When we've been bold, we've won. The '94 Gingrich win. We did similar in '10. We shut down the govt and it didn't affect us. We made noise like we were going to do something in '14, and we won.
Except we did nothing, and now we are falling out of favor again. The facts are at odds with the Karl Rove fantasy that's been pushed on us for 20+ years.
The moderates need to get in touch with the times. They are tin-eared and wandering in the desert.
A few comments. When Gingrich won the House his popularity was high and his accomplishment was reform of the welfare system...working with the other side and with Clinton. When he challenged Clinton and the government was shut down, his popularity and that of the Republicans went down.

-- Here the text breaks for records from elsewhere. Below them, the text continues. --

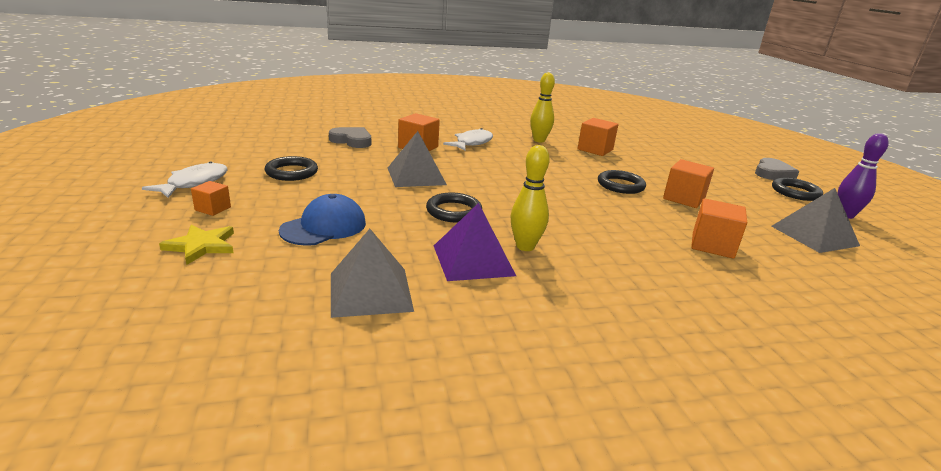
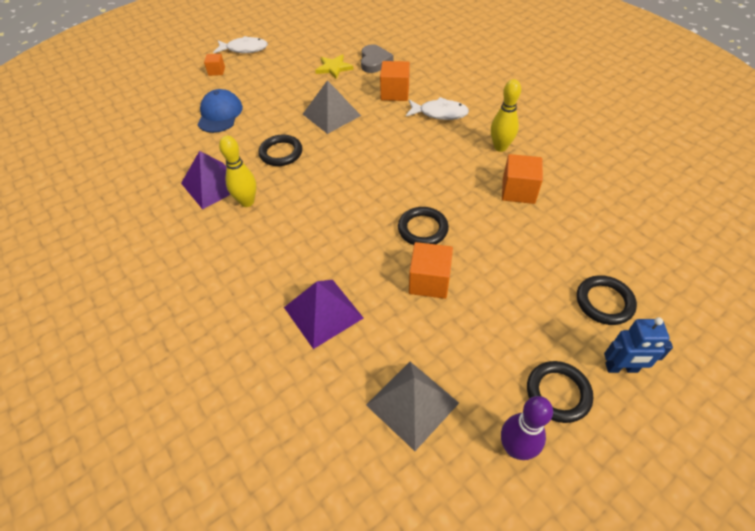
camera: 70 degrees right, 25 degrees up
(201, 246) = (173, 90): yellow star -> yellow star (334, 68)
(291, 172) = (289, 68): black ring -> black ring (604, 302)
(324, 227) = (220, 114): blue cap -> blue cap turned 105 degrees counterclockwise
(370, 291) = (155, 160): grey pyramid -> none
(712, 245) = (323, 312): orange cube -> purple pyramid
(772, 173) = (621, 368): grey heart -> blue robot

Reagan was a national security conservative, but was anything but a fiscal conservative, doubling the national debt while cutting taxes. The '14 congressional elections turned away from the TP conservatives to elect more mainstream conservatives.
Ford had the Nixon pardon clinging to him, and ran a less than sterling campaign. Still as a moderate with Dole as a running mate, the election was quite close. What those on the right have never been able to adequately explain is that if the public wouldn't elect mainstream conservatives like McCain, Dole, Romney and GHW Bush because they weren't "conservative" enough, why would those potential conservative voters shift to the left and elect liberals?
Disapproval of Congress is only explained by virtue of what the right wants to see. Democrats for the most part want Congress to work more with the president; Republicans want far more pushback. Patterns of spending, immigration, gay marriage, foreign policy, gun control, are all issues that each side wants Congress to take opposite actions on. Democrats are generally more supportive of their congressional leaders than are Republicans. Perhaps the one issue most agree on is the inaction by Congress to pass appropriations bills until the last week in September.
But Republicans need to honestly look at what most Americans want not only with respect to the specific issues, but also a willingness to negotiate and compromise to get major legislation passed. Constant filibusters and refusals to schedule floor debates are neither in the public interest nor do they promote public approval. In October 2001 approval of Congress was 84%. Today it's 16%. In 2009 self-described conservatives had a 20 point lead over self-described liberals in the Nation. Today it's about even. And whether we like it or not, the people don't move their ideology from conservative to liberal simply because the Republican Party isn't conservative enough.